SOLIFENACIN SUCCINATE
Clinical safety rating: safe
Animal studies have demonstrated safety
Solifenacin is a competitive muscarinic receptor antagonist. It binds selectively to M3 muscarinic receptors, inhibiting acetylcholine action on smooth muscle of the urinary bladder, reducing detrusor overactivity and increasing bladder capacity.
| Metabolism | Primarily metabolized by CYP3A4 to active metabolites including 4R-hydroxy solifenacin and N-glucuronide conjugates. Minor contribution from CYP2C9 and CYP2C19. |
| Excretion | Primarily renal: ~69% as metabolites (including active metabolite 4R-hydroxy solifenacin) and ~7% as unchanged drug. Fecal excretion accounts for ~23% (mainly as metabolites). |
| Half-life | Terminal elimination half-life is approximately 45-68 hours (mean ~55 hours) in healthy adults, allowing once-daily dosing. |
| Protein binding | Approximately 98% bound to plasma proteins (primarily alpha-1-acid glycoprotein). |
| Volume of Distribution | Vd/F is approximately 600 L (~8.6 L/kg for a 70 kg person), indicating extensive tissue distribution. |
| Bioavailability | Absolute oral bioavailability is approximately 88% (range 80-95%), not significantly affected by food. |
| Onset of Action | Oral: Onset of anticholinergic effect (e.g., reduction in urinary frequency) occurs within 3-8 hours after first dose, with peak effect at steady state (by day 10-14). |
| Duration of Action | Duration of antimuscarinic effect supports once-daily dosing; effect persists for up to 24 hours. Clinical benefit (e.g., decreased incontinence episodes) continues with regular dosing. |
| Molecular Weight | 480.56 |
5 mg orally once daily, may increase to 10 mg once daily if tolerated.
| Dosage form | TABLET |
| Renal impairment | eGFR 30-89 mL/min/1.73 m²: No adjustment. eGFR <30 mL/min/1.73 m²: Not recommended (insufficient data). |
| Liver impairment | Child-Pugh A: No adjustment. Child-Pugh B: 5 mg once daily; no data for Child-Pugh C. |
| Pediatric use | Safety and efficacy not established in pediatric patients. |
| Geriatric use | Start at 5 mg once daily; monitor for anticholinergic effects; no specific dose adjustment required based on age alone. |
| 1st trimester | Limited data; animal studies show no teratogenic effects at clinically relevant doses. Use only if clearly needed. |
| 2nd trimester | Limited data; no known malformations reported. Consider risk-benefit. |
| 3rd trimester | Potential for oligohydramnios and neonatal anticholinergic effects (e.g., constipation, urinary retention) due to inhibition of muscarinic receptors. Avoid use near term. |
Clinical note
Strong CYP3A4 inhibitors may increase levels Can cause blurred vision and urinary retention.

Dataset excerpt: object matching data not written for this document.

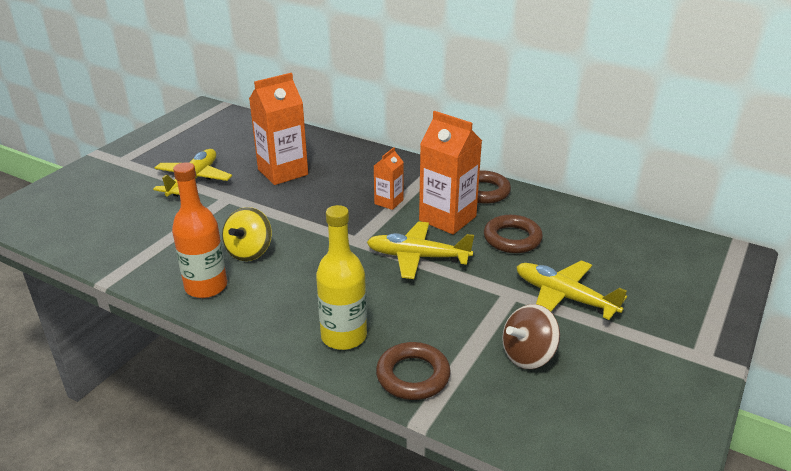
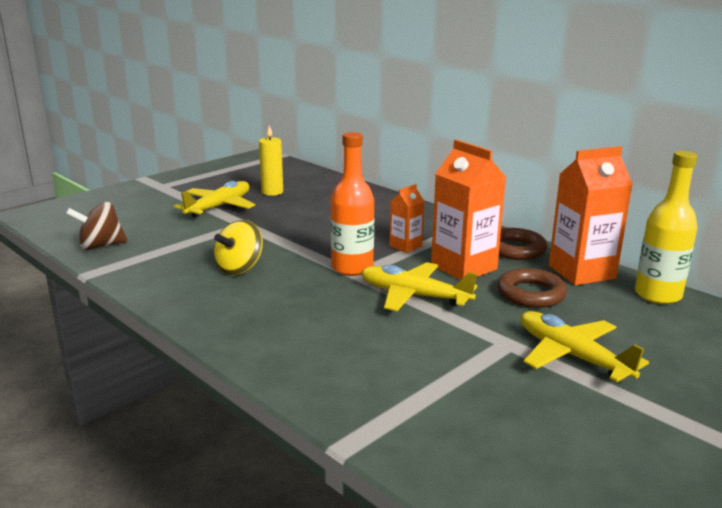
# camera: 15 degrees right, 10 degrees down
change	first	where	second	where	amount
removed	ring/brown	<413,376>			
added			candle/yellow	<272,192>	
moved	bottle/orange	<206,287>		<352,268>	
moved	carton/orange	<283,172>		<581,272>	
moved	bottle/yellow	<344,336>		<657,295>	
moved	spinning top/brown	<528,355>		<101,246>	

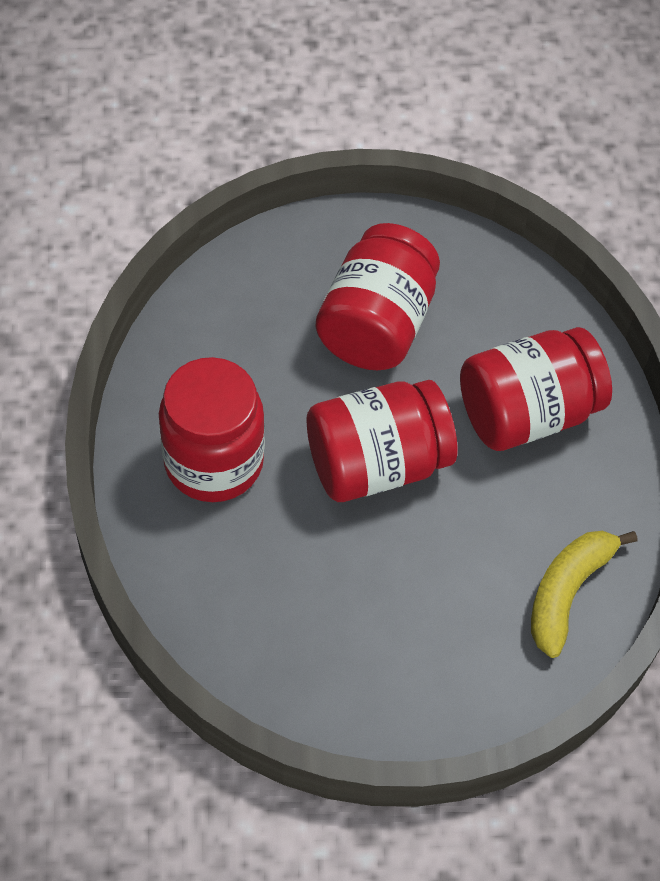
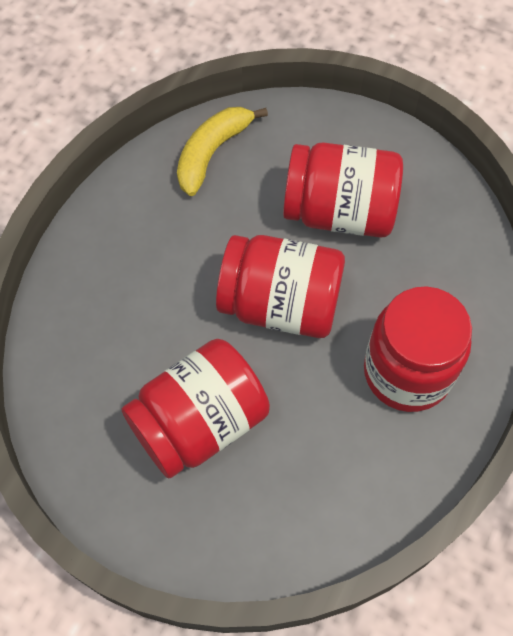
# camera: 145 degrees left, 5 degrees up
change	first	where	second	where	amount
moved	jar/red	<526,413>		<339,212>	
turned	banana/yellow	<567,592>		<212,153>	150 degrees clockwise

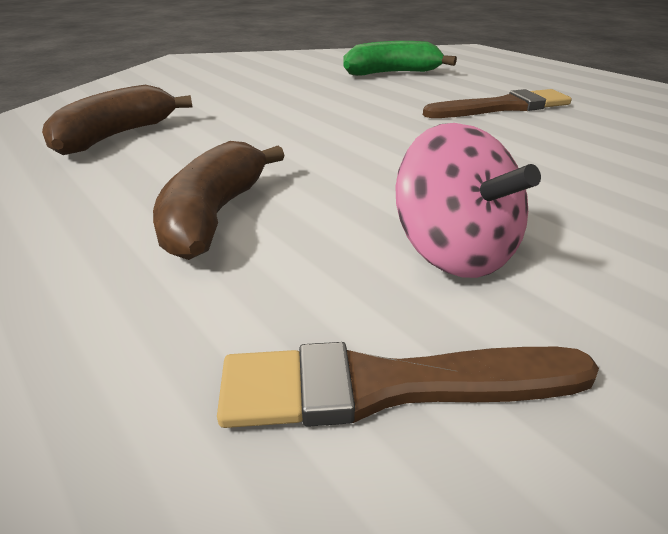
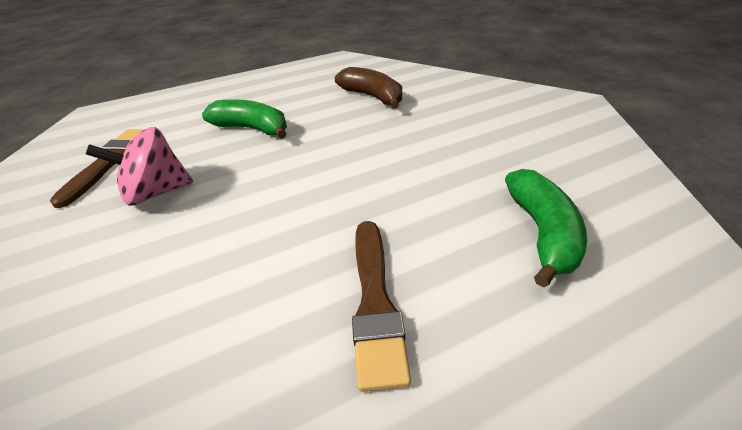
# camera: 105 degrees right, 5 degrees up
change	first	where	second	where	amount
recoloured	banana/brown	<214,215>	banana/green	<252,129>	

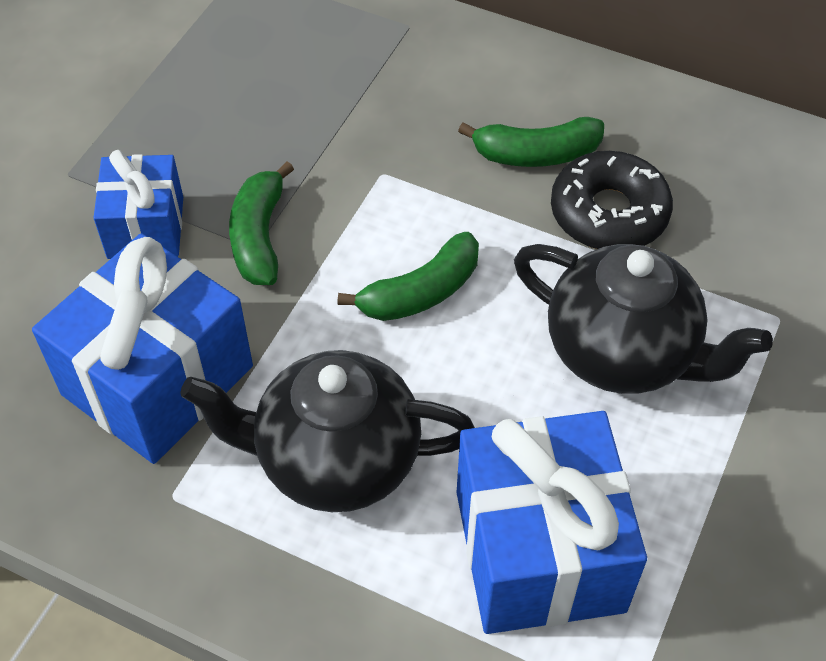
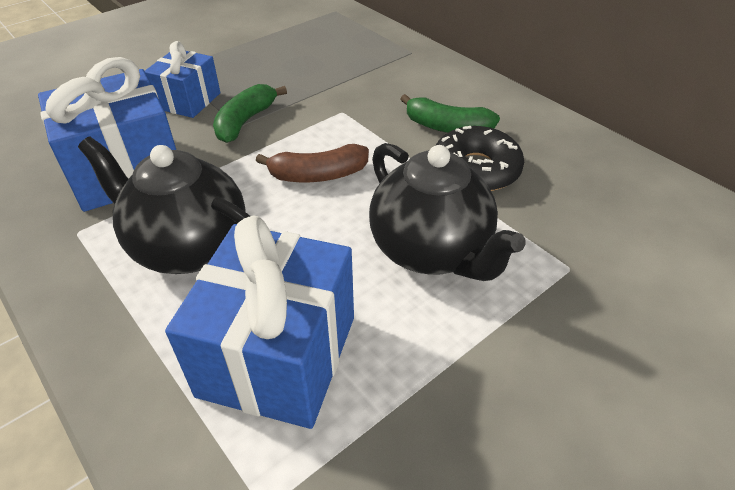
# camera: 25 degrees right, 10 degrees down
change	first	where	second	where	amount
recoloured	banana/green	<421,292>	banana/brown	<318,175>	

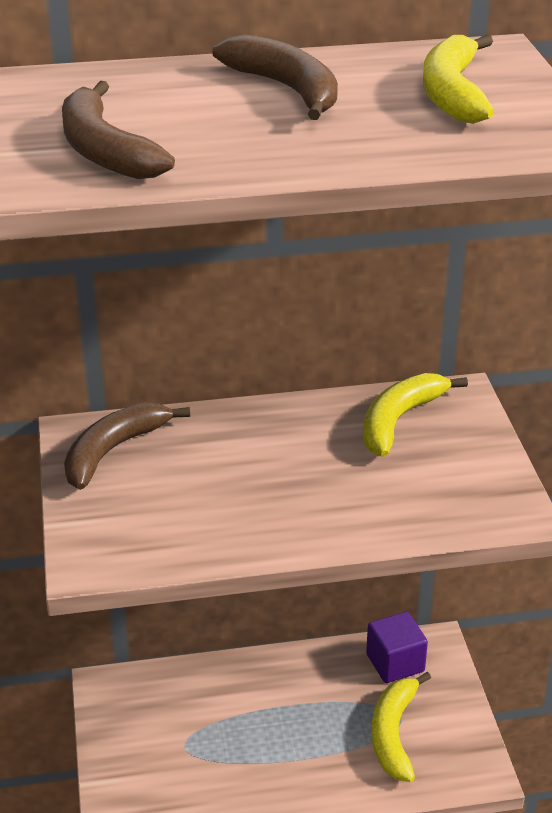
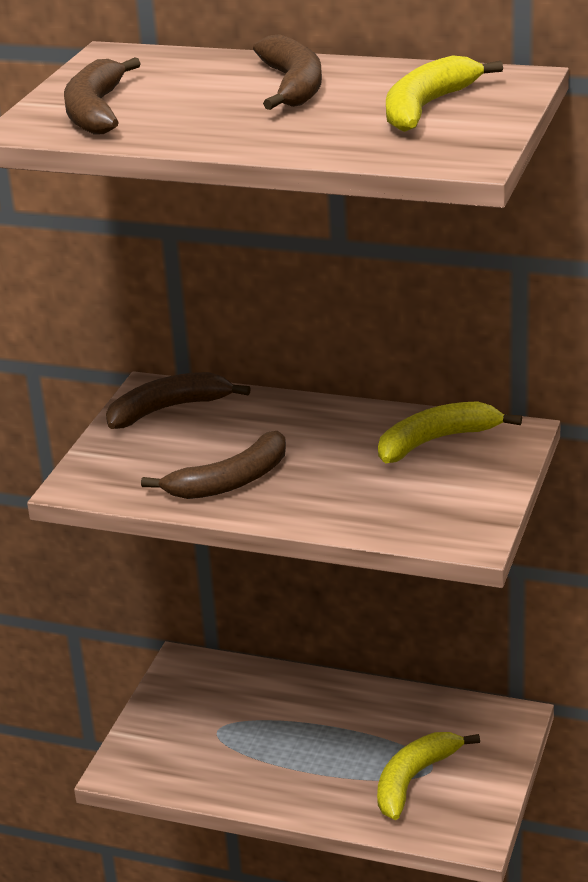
# camera: 30 degrees right, 5 degrees down
change	first	where	second	where	amount
removed	cube/purple	<395,663>			
added			banana/brown	<231,481>	

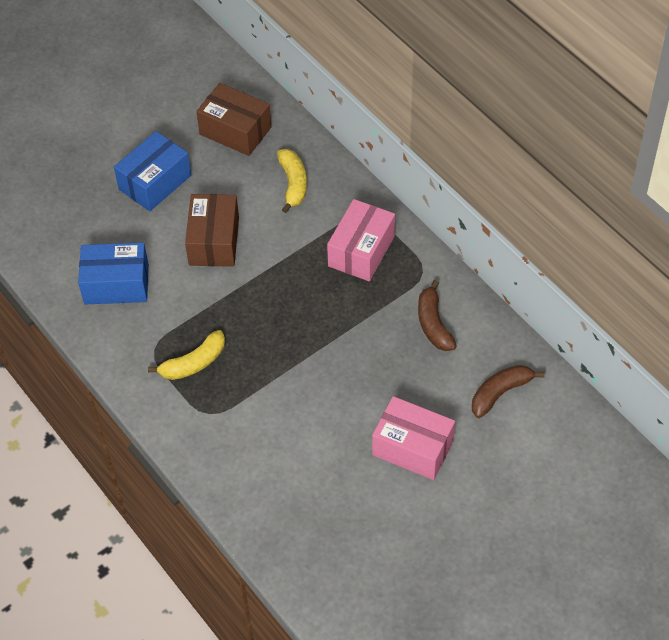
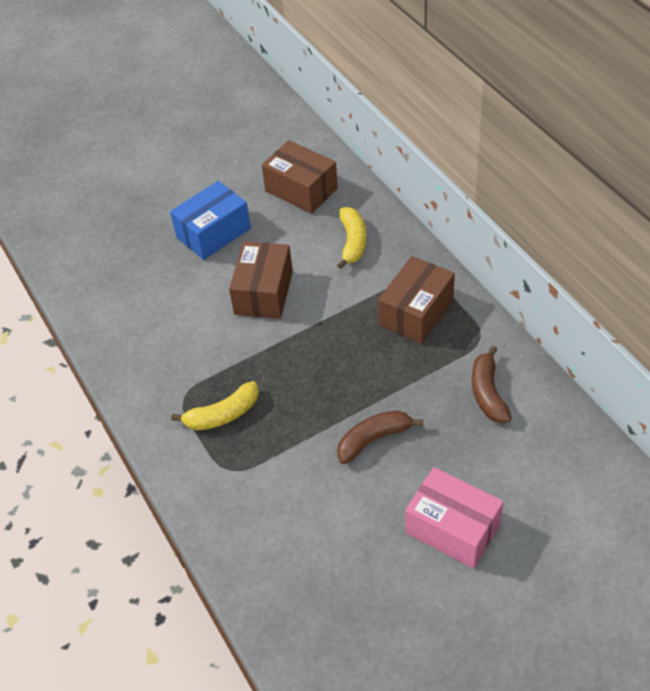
# camera: 10 degrees right, 5 degrees down
change	first	where	second	where	amount
removed	box/blue	<116,284>			
moved	banana/brown	<500,393>		<374,439>	
recoloured	box/pink	<361,251>	box/brown	<416,312>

| Placental transfer | Crosses placenta; concentration in cord blood is low, likely due to high protein binding and molecular weight. |
| Breastfeeding | Excretion into human milk occurs in low amounts; relative infant dose estimated <10%. No adverse effects reported in breastfed infants. Monitor for anticholinergic side effects (drowsiness, constipation). |
■ FDA Black Box Warning
None
| Common Effects | Dry mouth |
| Serious Effects |
Urinary retentionGastric retentionUncontrolled narrow-angle glaucomaHypersensitivity to solifenacin or any component
| Precautions | Angioedema of the face, lips, tongue, and/or larynx has been reported, requiring immediate treatment discontinuation., Urinary retention: Use with caution in patients with clinically significant bladder outflow obstruction., Gastric retention: Use with caution in patients with decreased gastrointestinal motility., Prolonged QT interval: Use with caution in patients with known QT prolongation or those taking drugs known to prolong QT interval., Central nervous system effects: Somnolence, dizziness, and blurred vision have been reported; advise caution when driving or operating machinery., Hepatic impairment: Not recommended in severe hepatic impairment (Child-Pugh Class C). |
| Food/Dietary |
Loading safety data…
| Lactation Rating | L2 (Probably Compatible) |
| Teratogenic Risk | FDA Pregnancy Category C. No adequate studies in pregnant women. In animal studies, solifenacin caused fetal malformations (cleft palate, skeletal abnormalities) at doses equivalent to human exposures. Risk cannot be ruled out. First trimester: potential teratogenic risk based on animal data; use only if benefit outweighs risk. Second/third trimester: limited data; may cause anticholinergic effects in fetus (e.g., tachycardia, meconium ileus). Avoid use during pregnancy unless essential. |
| Fetal Monitoring | Monitor for maternal anticholinergic side effects (constipation, dry mouth, blurred vision, urinary retention). Fetal monitoring: assess growth and amniotic fluid volume via ultrasound if prolonged use in second/third trimester. Monitor neonate for anticholinergic effects (e.g., feeding difficulties, tachycardia) after delivery if used near term. |
| Fertility Effects | Animal studies show no impairment of fertility at clinically relevant exposures. In humans, no specific data on fertility effects. Anticholinergic properties may theoretically affect reproductive function (e.g., vaginal dryness), but no conclusive evidence of significant impact on fertility. |
| Grapefruit and grapefruit juice may increase solifenacin exposure; avoid concurrent use. High-fat meals may delay absorption but do not affect overall exposure; take consistently with or without food. |
| Clinical Pearls | Solifenacin is a bladder-selective antimuscarinic; avoid in patients with narrow-angle glaucoma, significant bladder outflow obstruction, or severe hepatic impairment (Child-Pugh C). QT prolongation risk; monitor ECG in patients with risk factors. Adjust dose for renal impairment (CrCl <30 mL/min: maximum 5 mg/day). For hepatic impairment (Child-Pugh B): maximum 5 mg/day. Onset within 1 week; full effect may take 4 weeks. Consider residual urine volume monitoring if urinary retention suspected. |
| Patient Advice | Take exactly as prescribed; swallow tablet whole with water, can take with or without food. · Do not crush or chew the tablet. · May cause dry mouth, constipation, blurred vision; report blurred vision, difficulty urinating, or severe abdominal pain. · Limit alcohol and caffeine intake as they may worsen bladder symptoms. · Avoid driving or operating machinery if you experience blurred vision or dizziness. · Avoid excessive heat exposure because of decreased sweating risk. · Store at room temperature away from moisture and heat. |